The Office of the President and Vice President (OPVP) recently learned that a peaceful protest on Nov. 20, staged by residents from the Oceti Sakowin and Sacred Stone Camps came to a violent end when demonstrators tried to remove road barricades.
The Morton County Sheriff’s Department along with the State of North Dakota barricaded a highway that endangered residents by obstructing emergency services from accessing a critical highway.
During a peaceful demonstration that was held at night, the police sprayed demonstrators with three water cannons in subfreezing temperatures that were reported to have reached 22 Farenheit.
It has been reported that a young woman was struck with a concussion grenade that exploded on her arm.
“The extent of military force and the violent repercussions suffered by residents and demonstrators is uncalled for and excessive, to say the least,” Begaye said. “We are calling upon President Obama to take expedient action on this issue and permanently halt any further construction on the Dakota Access Pipeline in support of the Standing Rock Sioux Tribe and in recognition of the tribe’s dispossessions to the land and the importance of Lake Oahe to the Tribe.”
The president is also asking the Morton County Sheriff’s Department to consider the repercussions of their excessively forceful actions and the violence they are perpetuating.
The OPVP has previously issued a letter in support of the Standing Rock Sioux Tribe and both Begaye and Nez have visited the camps at Cannon Ball, North Dakota. They have also spoken with Standing Rock Sioux Chairman Dave Archambault II about the Dakota Access Pipeline several times.
The Navajo Nation has tribal members that have traveled to the camps to support the Standing Rock Sioux Tribe and Begaye and Nez said the Nation is consistently looking out for the well-being of all who have traveled to Cannon Ball to support the Standing Rock Sioux Tribe and supports non-violent means in facilitating any resolve.
“We don’t believe a peaceful protest warranted the water cannons, rubber bullets or concussion grenades that were used against unarmed demonstrators,” Begaye said. “We support peaceful demonstrations.”
Nez said the Obama administration cannot sit back in light of recent violence inflicted upon Native Americans in North Dakota. He said Obama must put an end to the Dakota Access Pipeline construction because the lives of Native American people hang in the balance.

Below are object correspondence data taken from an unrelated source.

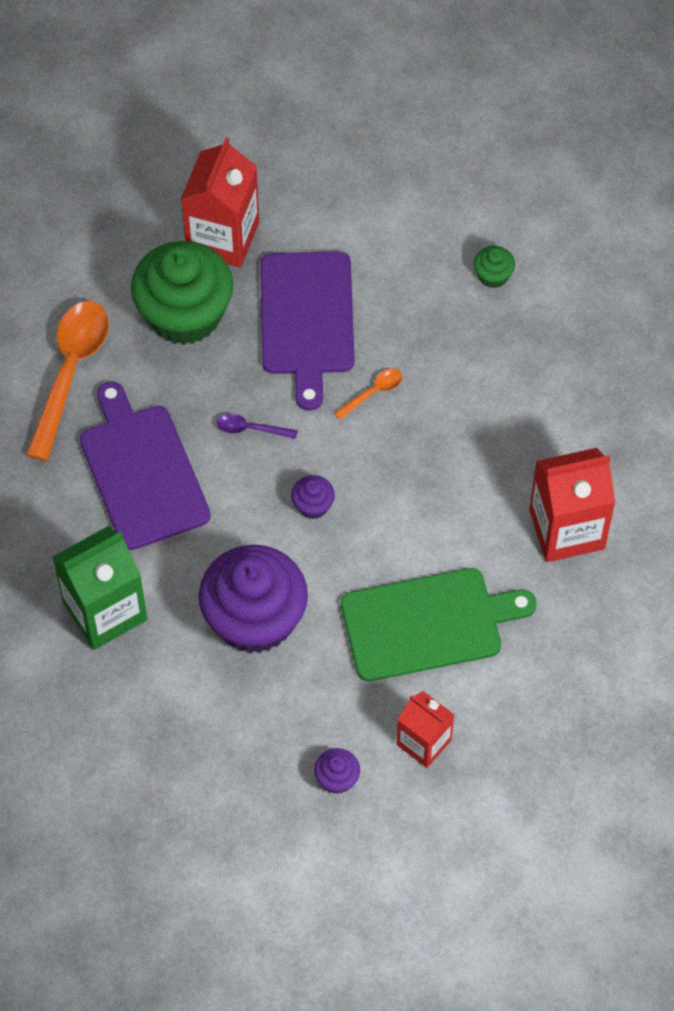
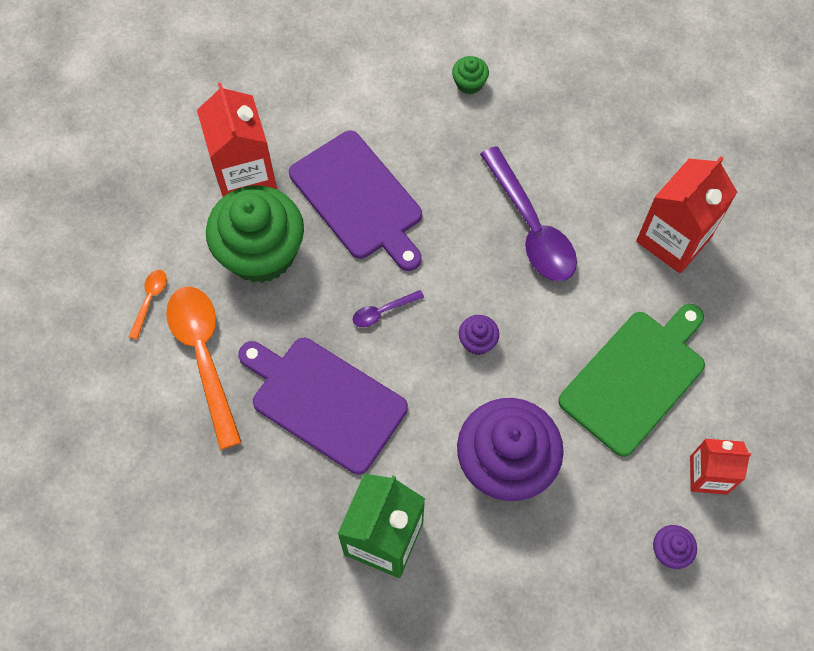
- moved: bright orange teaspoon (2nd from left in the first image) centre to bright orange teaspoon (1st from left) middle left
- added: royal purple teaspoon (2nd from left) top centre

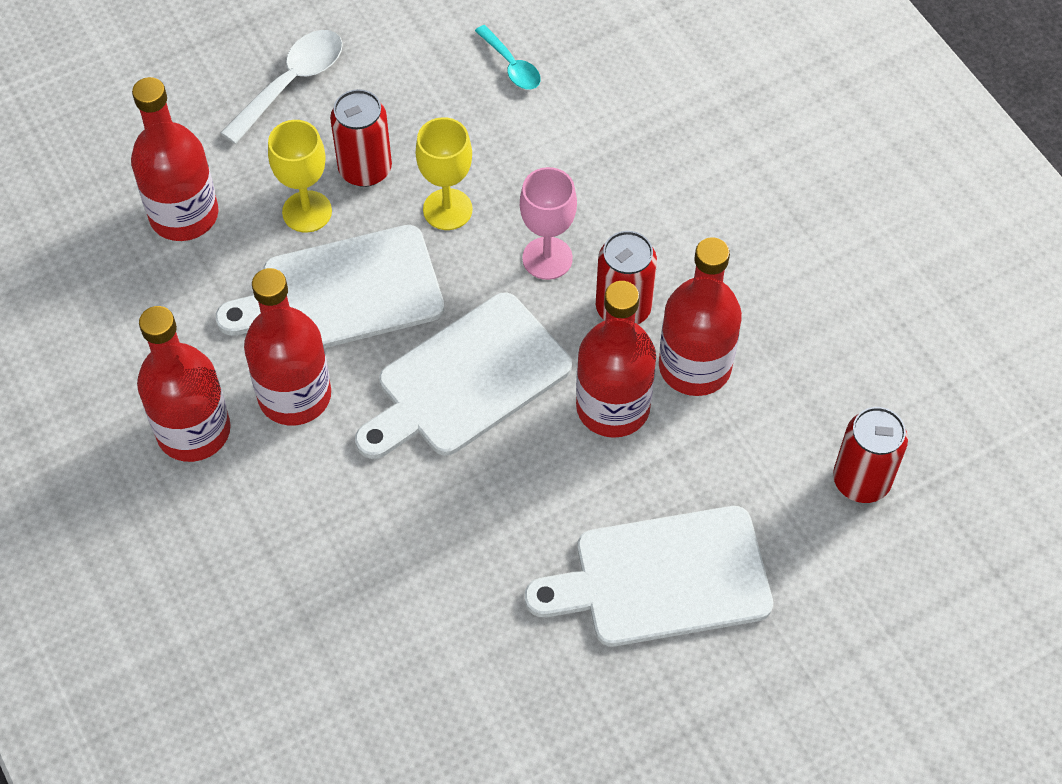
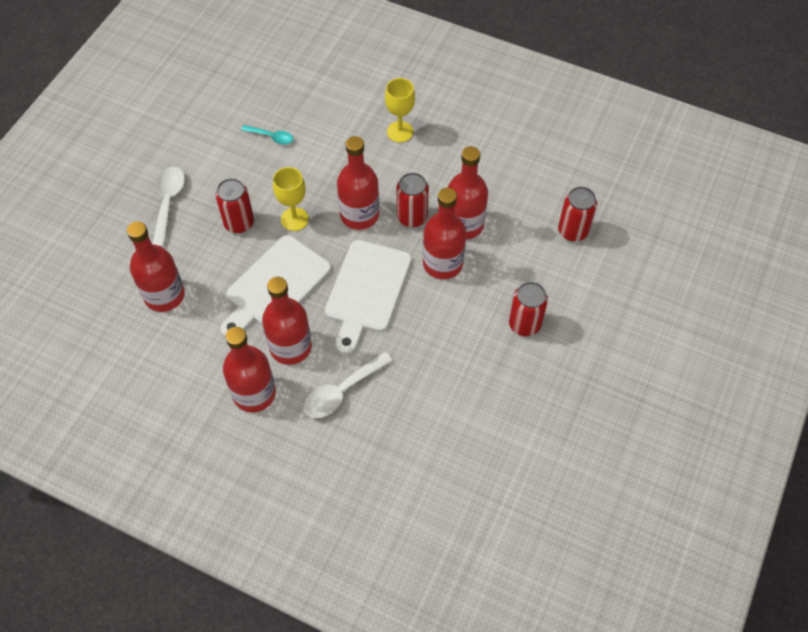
- added: pure white teaspoon (2nd from left) centre
- replaced: rosy goblet top centre to crimson drink bottle (4th from left) top centre
- moved: yellow goblet (1st from left in the first image) top left to yellow goblet (2nd from left) top centre
- replaced: pure white cutting board (3rd from left) bottom centre to crimson tin (3rd from left) centre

“An overzealous military police force is utilizing chemical warfare against peaceful Native protesters. Why is this legacy of oppression and violence continuing in this day and age?” he asked. The Morton County Sheriff’s Department use of water cannons to spray protesters with mace laced water during subzero temperatures is not only unjust, but a reflection of the racial tensions boiling over throughout the United States.”
Nez added that Indian Health Services must be honest about the injuries they are treating and share this information with the Obama administration and the media.
“These types of injuries only occur on the battlefield during war or during violent criminal acts,” Nez said. “People are going to die if no action is taken. It’s imperative that we do something before the Trump administration takes office.”